## INPUT MATERIAL
BEGIN
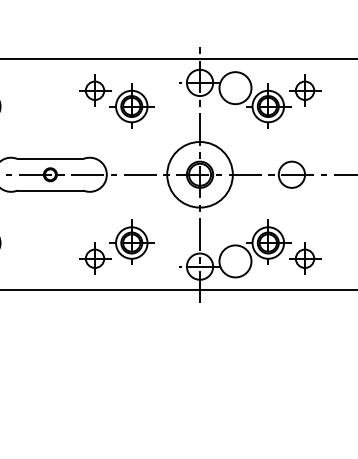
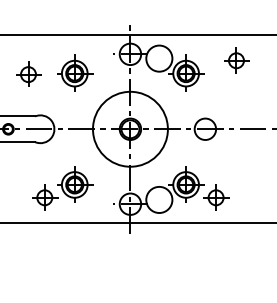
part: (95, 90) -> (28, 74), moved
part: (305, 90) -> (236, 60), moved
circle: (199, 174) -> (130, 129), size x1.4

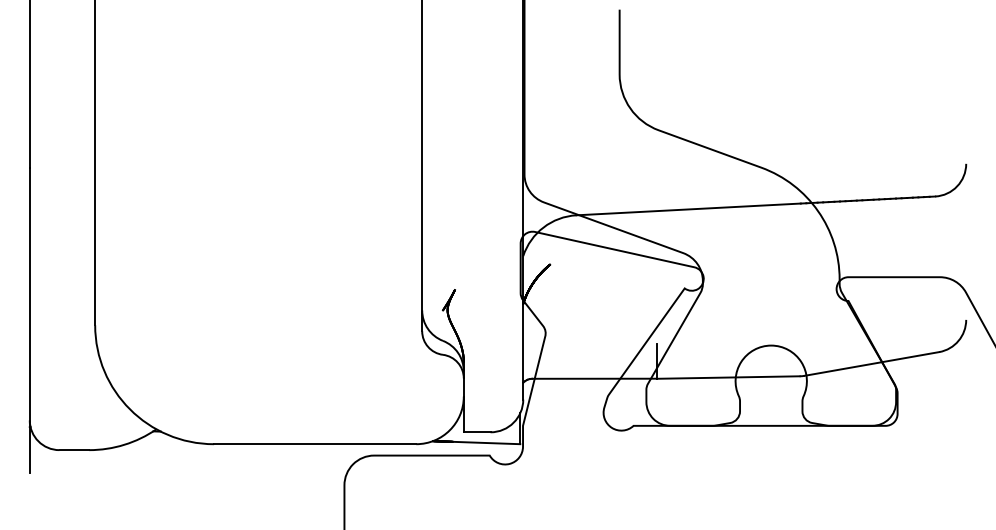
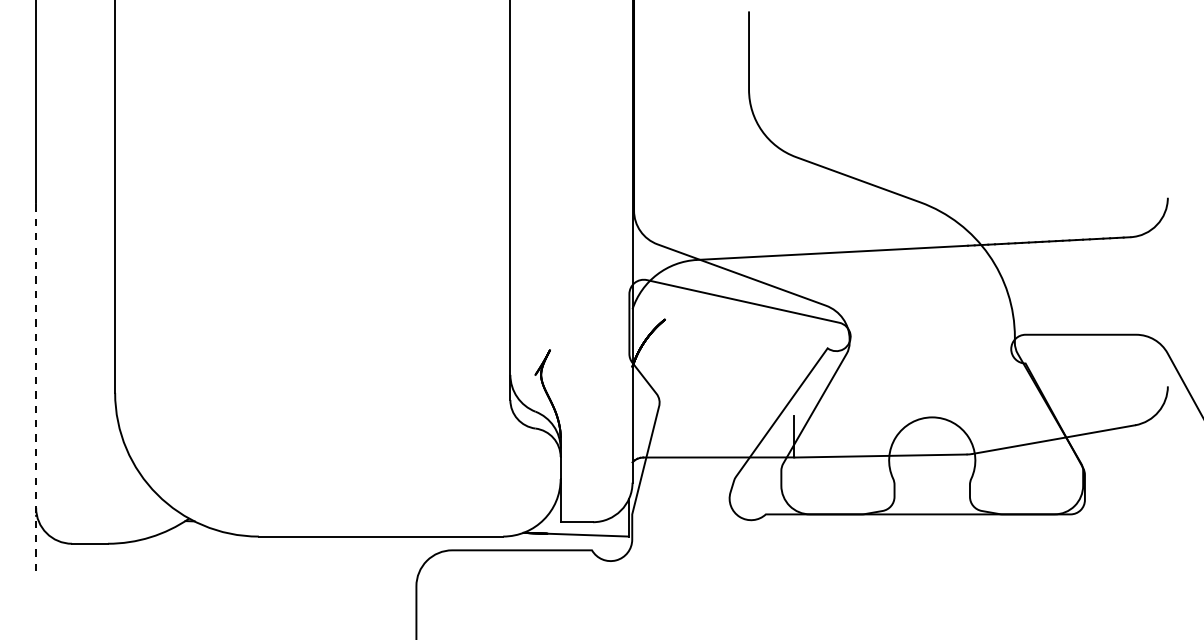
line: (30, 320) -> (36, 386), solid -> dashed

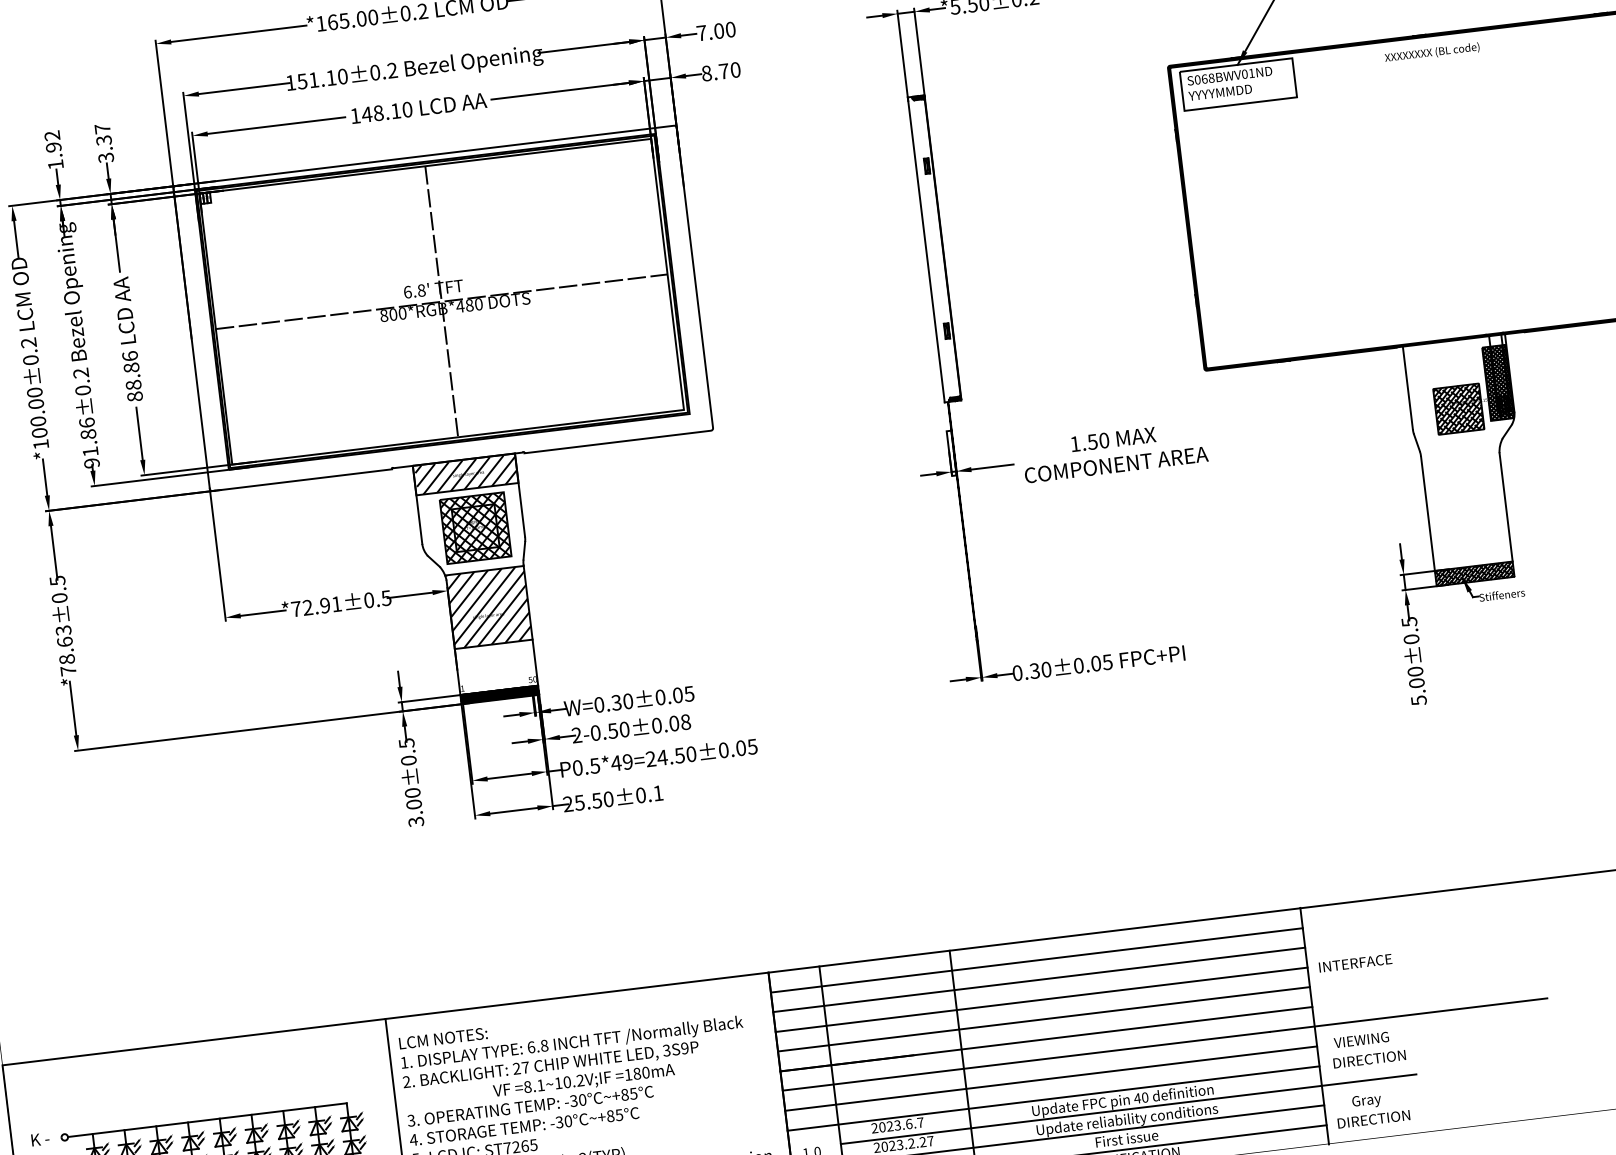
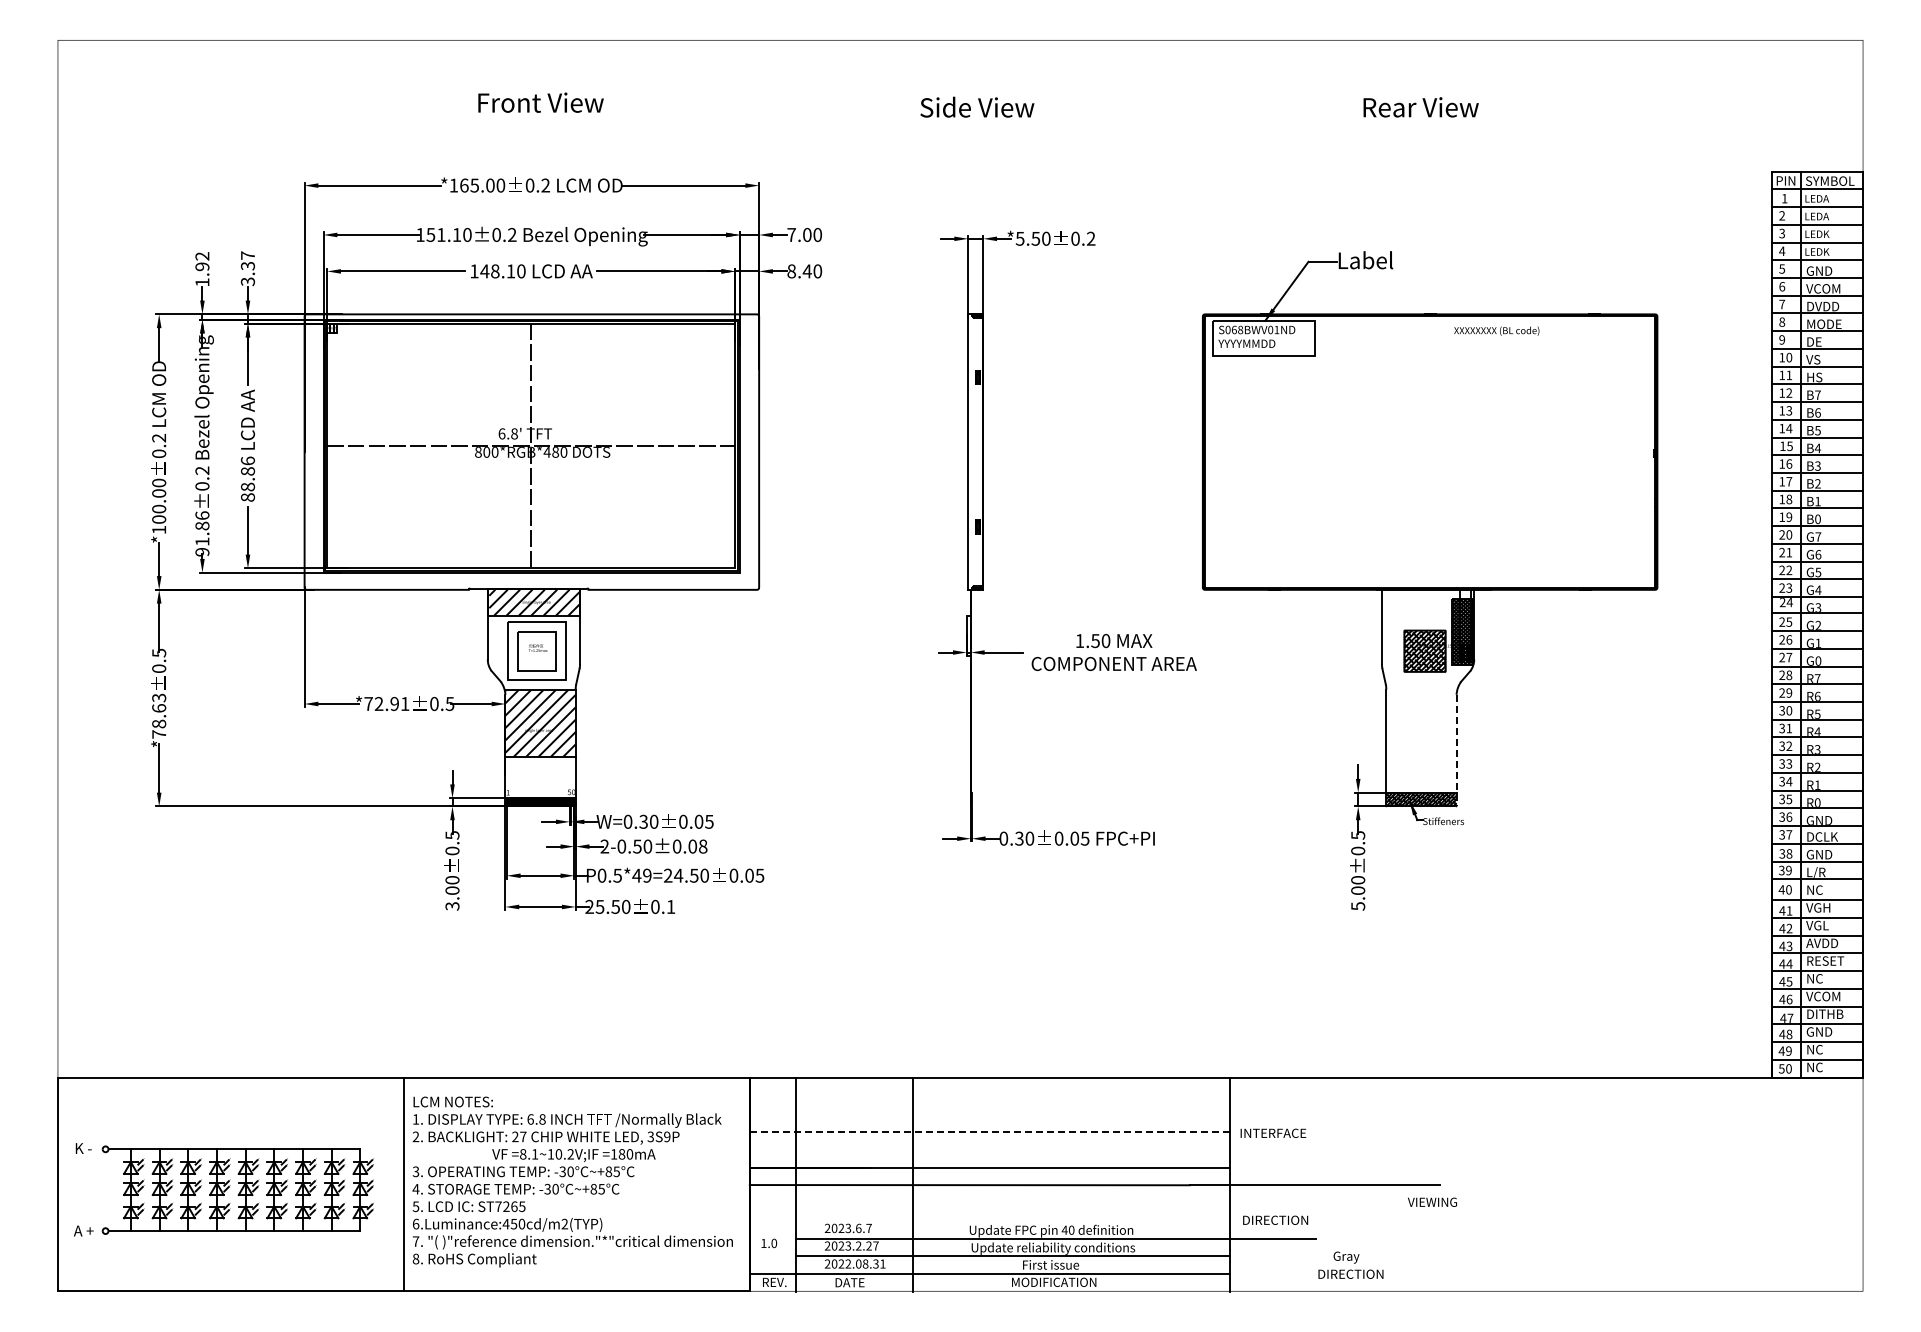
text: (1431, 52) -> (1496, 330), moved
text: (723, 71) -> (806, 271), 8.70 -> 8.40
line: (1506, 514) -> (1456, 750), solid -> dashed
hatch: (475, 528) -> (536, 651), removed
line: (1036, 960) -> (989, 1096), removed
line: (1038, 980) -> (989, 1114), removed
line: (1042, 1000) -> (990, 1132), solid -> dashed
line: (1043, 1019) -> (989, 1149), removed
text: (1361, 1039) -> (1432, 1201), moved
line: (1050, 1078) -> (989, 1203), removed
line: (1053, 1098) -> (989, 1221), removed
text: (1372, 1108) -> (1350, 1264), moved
END
## REQUIRED ACTION
This exercise calls for the line containing "line: (1042, 1000)" and each line after it in the records, copied exactly.

## ANSWER SPACE
line: (1042, 1000) -> (990, 1132), solid -> dashed
line: (1043, 1019) -> (989, 1149), removed
text: (1361, 1039) -> (1432, 1201), moved
line: (1050, 1078) -> (989, 1203), removed
line: (1053, 1098) -> (989, 1221), removed
text: (1372, 1108) -> (1350, 1264), moved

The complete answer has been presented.